🐛 Describe the bug
when running train_colossalai_cifar10.yaml, I can train by a single GPU. But when training with multi GPUs (devices:2), an error occurs.
Setting up LambdaLR scheduler...
Setting up LambdaLR scheduler...
Traceback (most recent call last):
File "/home/zhangshen/colossalAI/examples/images/diffusion/main.py", line 805, in
trainer.fit(model, data)
File "/usr/local/lib/python3.8/dist-packages/pytorch_lightning/trainer/trainer.py", line 603, in fit
call._call_and_handle_interrupt(
File "/usr/local/lib/python3.8/dist-packages/pytorch_lightning/trainer/call.py", line 38, in _call_and_handle_interrupt
return trainer_fn(*args, **kwargs)
File "/usr/local/lib/python3.8/dist-packages/pytorch_lightning/trainer/trainer.py", line 645, in _fit_impl
self._run(model, ckpt_path=self.ckpt_path)
File "/usr/local/lib/python3.8/dist-packages/pytorch_lightning/trainer/trainer.py", line 1079, in _run
self.strategy.setup(self)
File "/usr/local/lib/python3.8/dist-packages/pytorch_lightning/strategies/colossalai.py", line 334, in setup
self.model_to_device()
File "/usr/local/lib/python3.8/dist-packages/pytorch_lightning/strategies/colossalai.py", line 341, in model_to_device
child.to(self.root_device)
File "/usr/local/lib/python3.8/dist-packages/torch/nn/modules/module.py", line 908, in to
return self._apply(convert)
File "/usr/local/lib/python3.8/dist-packages/torch/nn/modules/module.py", line 578, in _apply
module._apply(fn)
File "/usr/local/lib/python3.8/dist-packages/torch/nn/modules/module.py", line 578, in _apply
module._apply(fn)
File "/usr/local/lib/python3.8/dist-packages/torch/nn/modules/module.py", line 578, in _apply
module._apply(fn)
File "/usr/local/lib/python3.8/dist-packages/torch/nn/modules/module.py", line 601, in _apply
param_applied = fn(param)
File "/usr/local/lib/python3.8/dist-packages/torch/nn/modules/module.py", line 906, in convert
return t.to(device, dtype if t.is_floating_point() or t.is_complex() else None, non_blocking)
File "/usr/local/lib/python3.8/dist-packages/colossalai/tensor/colo_parameter.py", line 74, in torch_function
return super().torch_function(func, types, args, kwargs)
File "/usr/local/lib/python3.8/dist-packages/colossalai/tensor/colo_tensor.py", line 170, in torch_function
ret = func(*args, **kwargs)
File "/usr/local/lib/python3.8/dist-packages/colossalai/nn/_ops/element_wise.py", line 21, in elementwise_op
output = op(input_tensor, *args, **kwargs)
RuntimeError: CUDA error: invalid argument
/usr/local/lib/python3.8/dist-packages/pytorch_lightning/strategies/ddp.py:438: UserWarning: Error handling mechanism for deadlock detection is uninitialized.
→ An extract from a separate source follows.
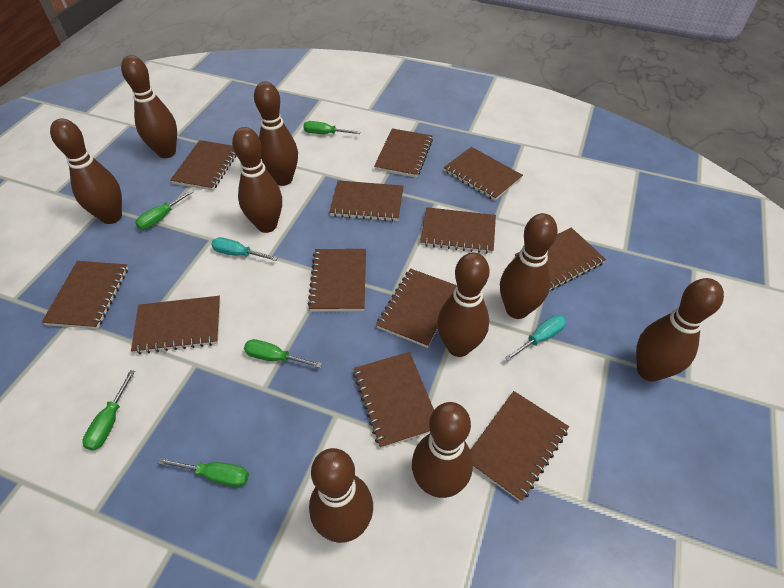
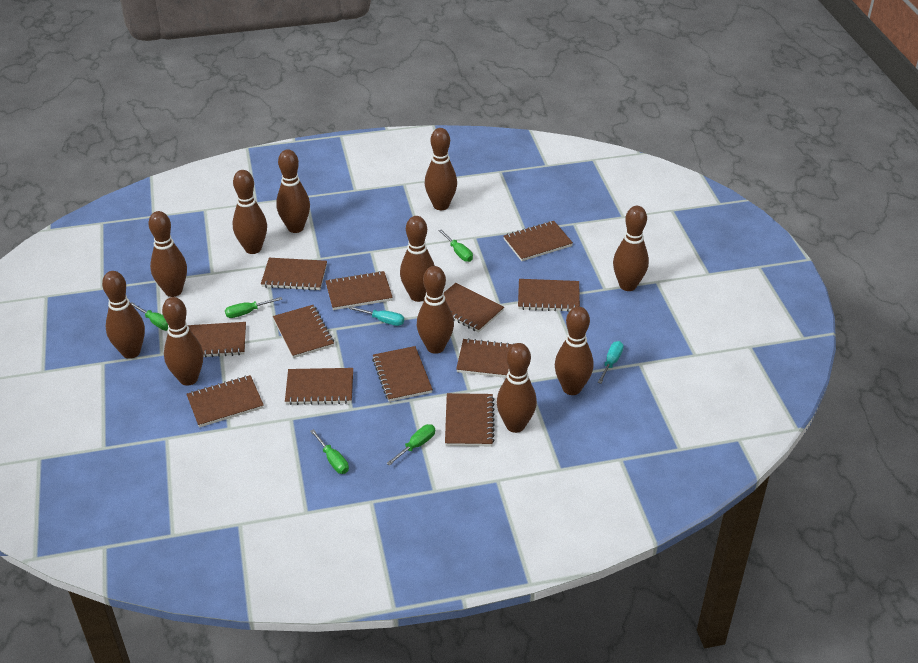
brown bowling pin: 9 -> 11

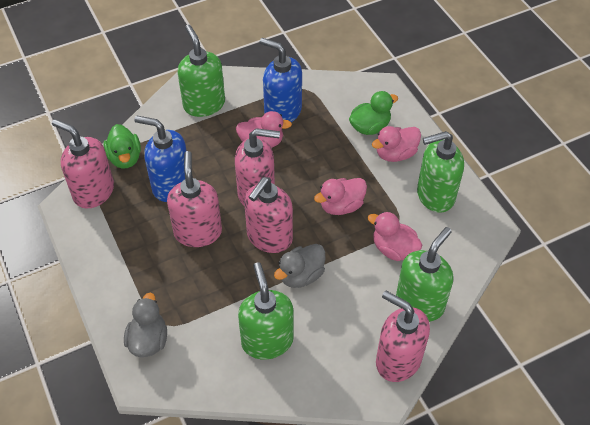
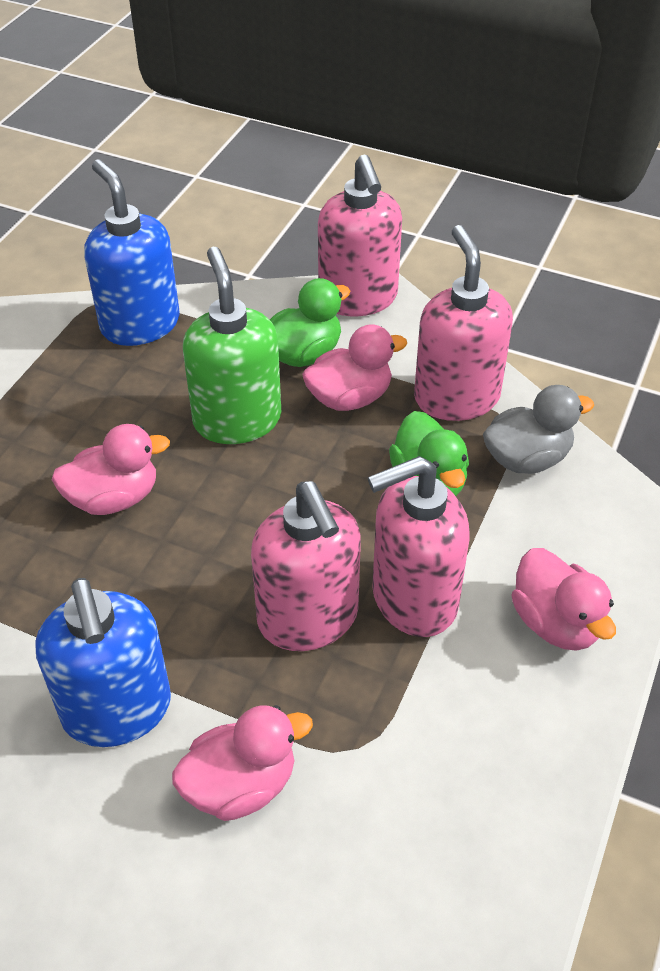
green soap dispenser: 4 -> 1
grey duck: 2 -> 1
pink soap dispenser: 5 -> 4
Skipping check.
rank_zero_warn("Error handling mechanism for deadlock detection is uninitialized. Skipping check.")
By the way, I can run train_ddp.yaml with multi GPUs. I want your help, thanks!
Environment
python: 3.8.10
CUDA : 11.2
CUDNN: 8.1.0
pytorch: 1.11.0+cu113
colossalai: 0.1.10+torch1.11cu11.3
pytorch-lightning: 1.8.6
Thank you for your feedback, we will deal with it as soon as possible after the holidays. @Fazziekey will help you.
In this case, the error seems to be related to an element-wise operation being performed on a CUDA tensor. It's possible that there is an issue with the input tensor being passed to the operation, or that there is a problem with the operation itself. Additionally, the error message includes a warning about an uninitialized error handling mechanism for deadlock detection, which may or may not be related to the main error. It may be helpful to check the shape and data type of the input tensors and to make sure that they are compatible with the operations being performed.
Note that the recommended version for training is
colossalai: 0.2.5+torch1.11cu11.3
pytorch-lightning: 1.9.x
please follow the updated README file and set up the environment. Multi-GPU training for the target yaml file works during our tests in this environment. Should you still have any other questions after the trial, feel free to reach out then.